Before   DAVID S. GERSON, WILLIE T.C. THOMAS,

BRADLEY T. KNOTT

 

 

            The issue is whether appellant sustained any permanent impairment of his right lower extremity or left upper extremity causally related to his federal employment which entitled him to a schedule award.

            On November 3, 1989 appellant, then a 48-year-old maintenance mechanic, sustained tendinitis of the right Achilles tendon of the right leg in the performance of duty.

            On June 22, 1990 appellant sustained a lumbosacral sprain and left rotator cuff tear in the performance of duty.

            On March 13, 1991 appellant underwent surgery of the left shoulder to repair a torn rotator cuff.

            In a report dated May 14, 1992, Dr. Donald S. Harder, a Board-certified orthopedic surgeon, related that appellant was complaining of pain in the low back, left shoulder, rotator cuff and rupture right Achilles tendon.  He provided a history of appellant’s condition and findings on examination.  He stated:

“Examination of the left shoulder reveals he has 170 degrees of forward flexion and 160 degrees of abduction.  With the shoulder abducted, internal rotation is 80 degrees.  External rotation is 90 degrees.  He does has some crepitation on making a circumductive movement.  He has some pain and weakness on abduction and forward flexion against resistance.  There is some tenderness present over the rotator cuff area.  Some tenderness is present over the biceps tendon.
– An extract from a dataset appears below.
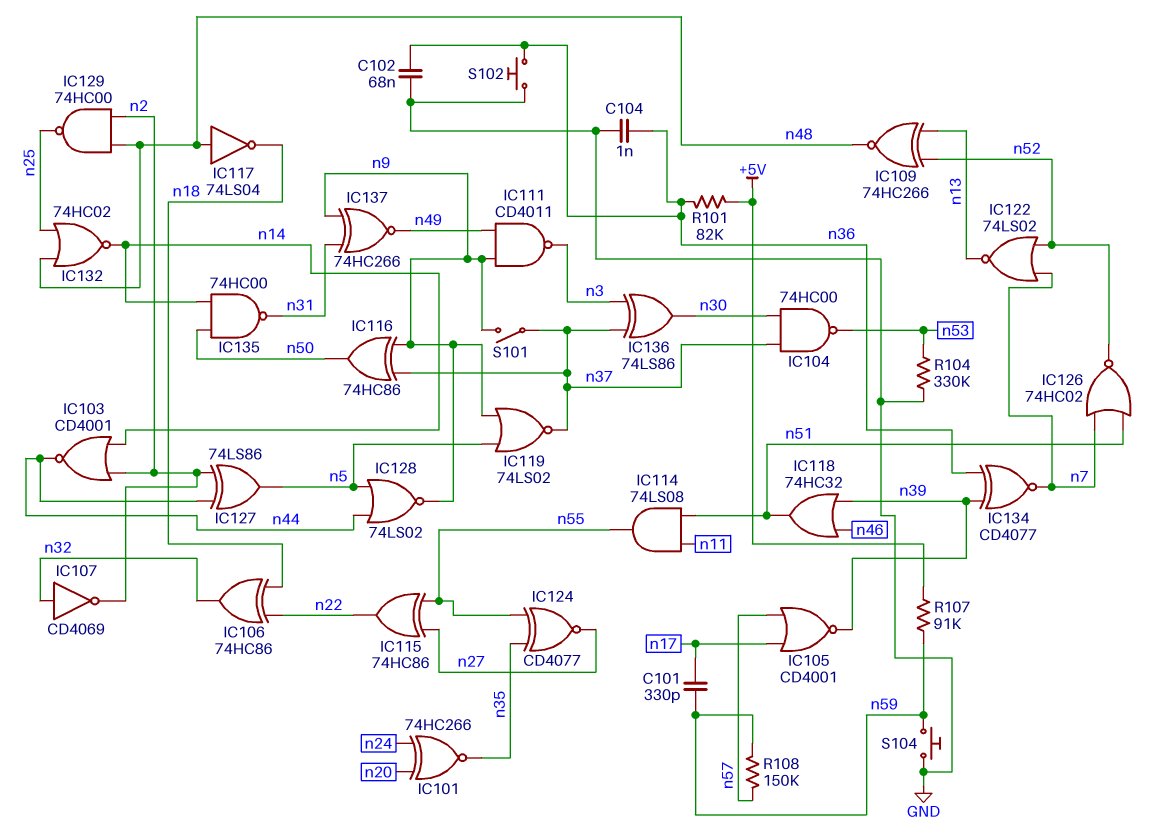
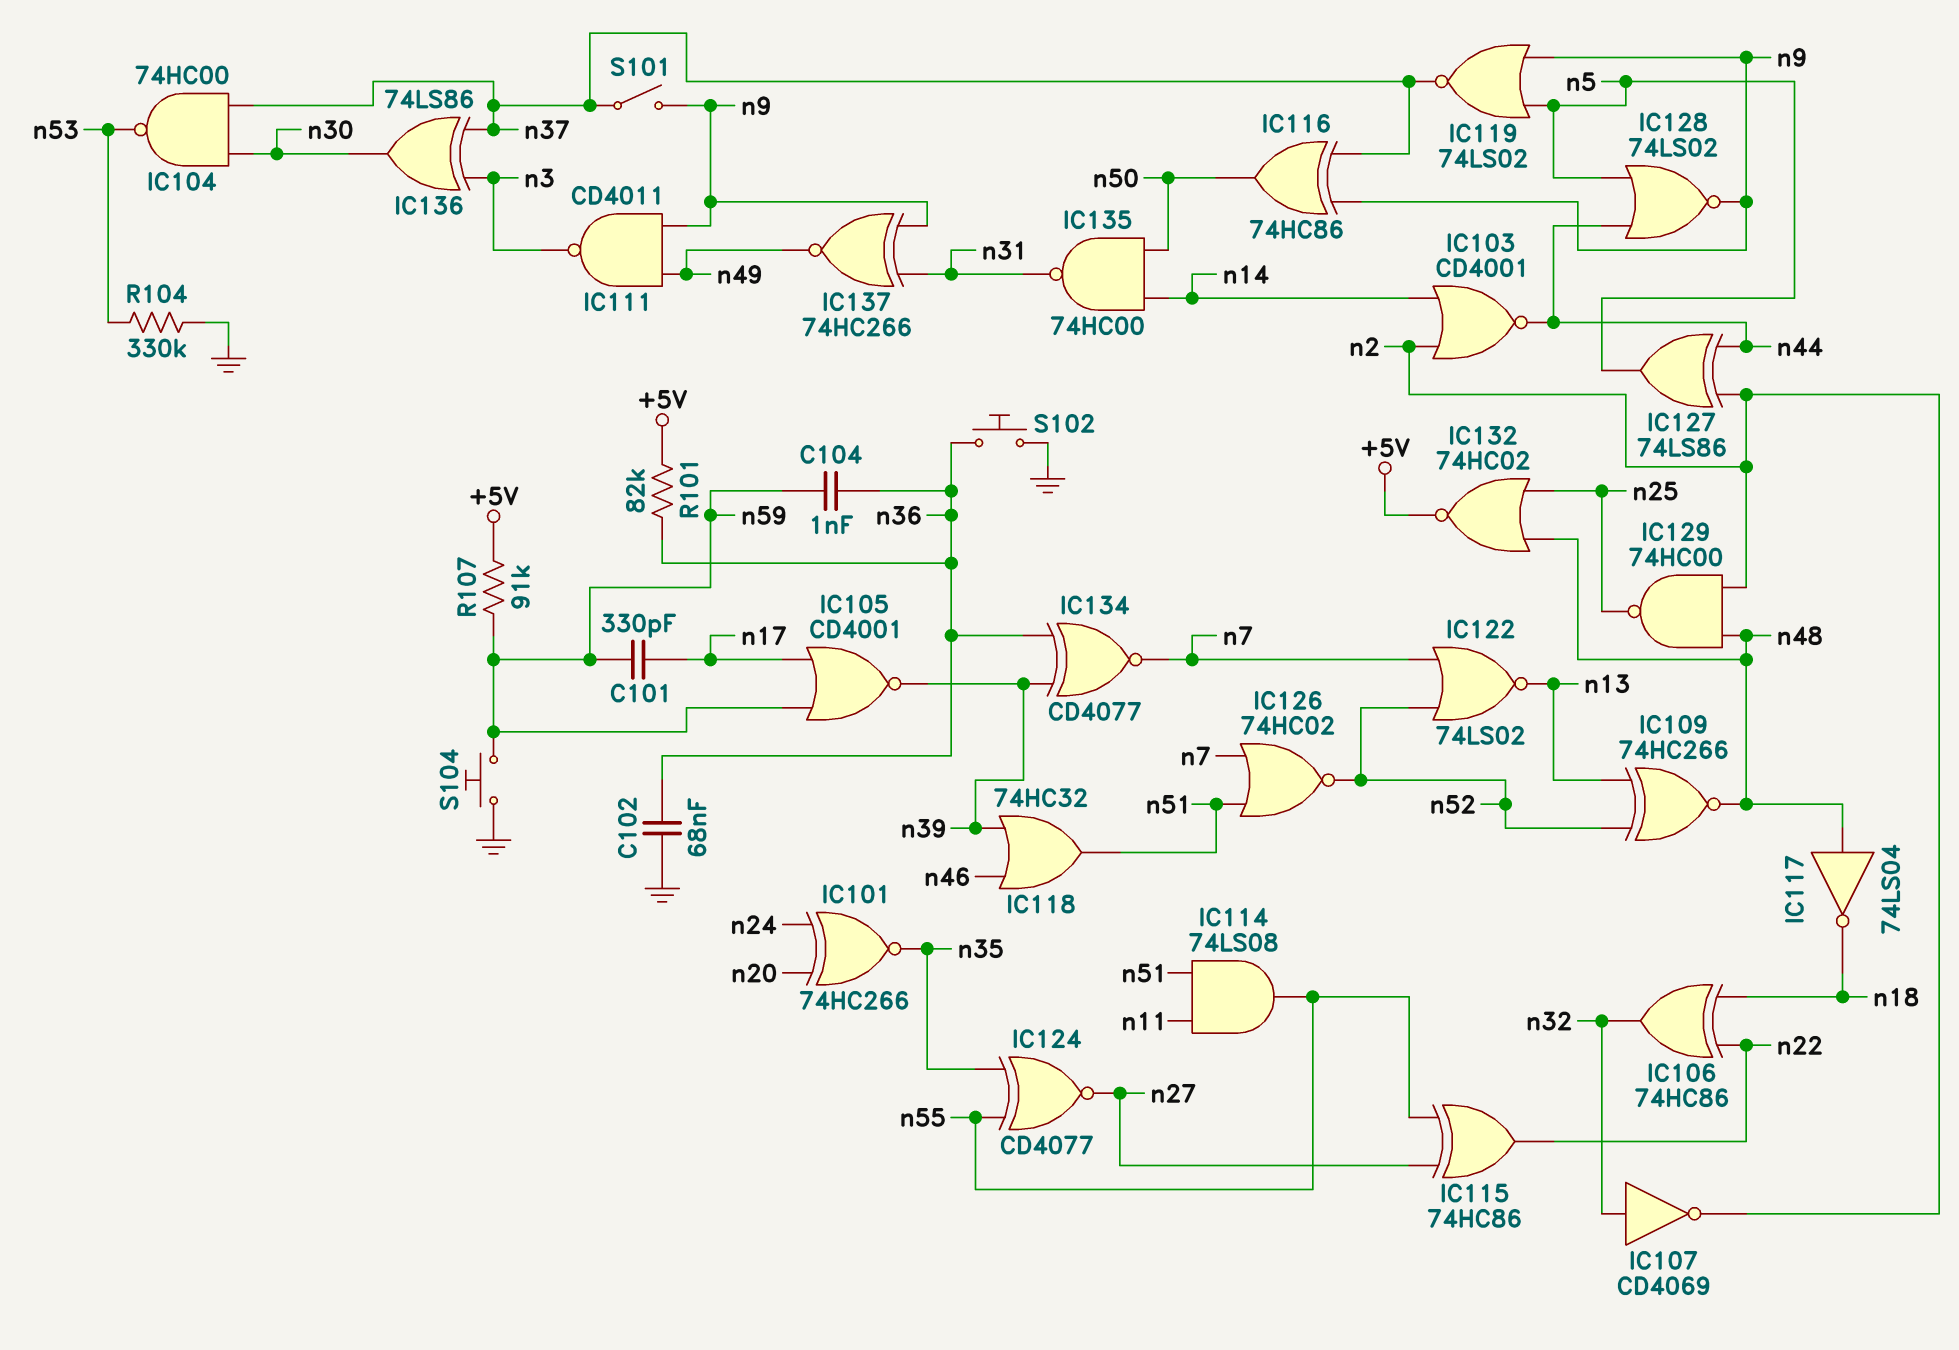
C104: 1nF (GND, n36) -> 1nF (n36, n59)
IC105: NOR CD4001 (in n17, in n57, out n39) -> NOR CD4001 (in n17, in n59, out n39)
IC132: NOR 74HC02 (in n25, in n48, out n14) -> NOR 74HC02 (in n25, in n48, out +5V)
R108: 150k (n57, n59) -> none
“ He ambulates slowly with a slight limp favoring the right ankle.  [Appellant] is able to walk on his tip-toes on the right.  There is a surgical scar over the right Achilles tendon.  On palpation the tendon is tender, widened and somewhat nodular and fibrous.  The calf measurements are 17¼ inch on the right and 17 inches on the left. When viewed from behind, the muscular definition of the left calf muscle is more than on the right yet the right calf appears larger. There is no evidence of edema as such.  The deep tendon reflexes of the lower extremities are brisk, 2+ at the ankle and 3+ at the knees.”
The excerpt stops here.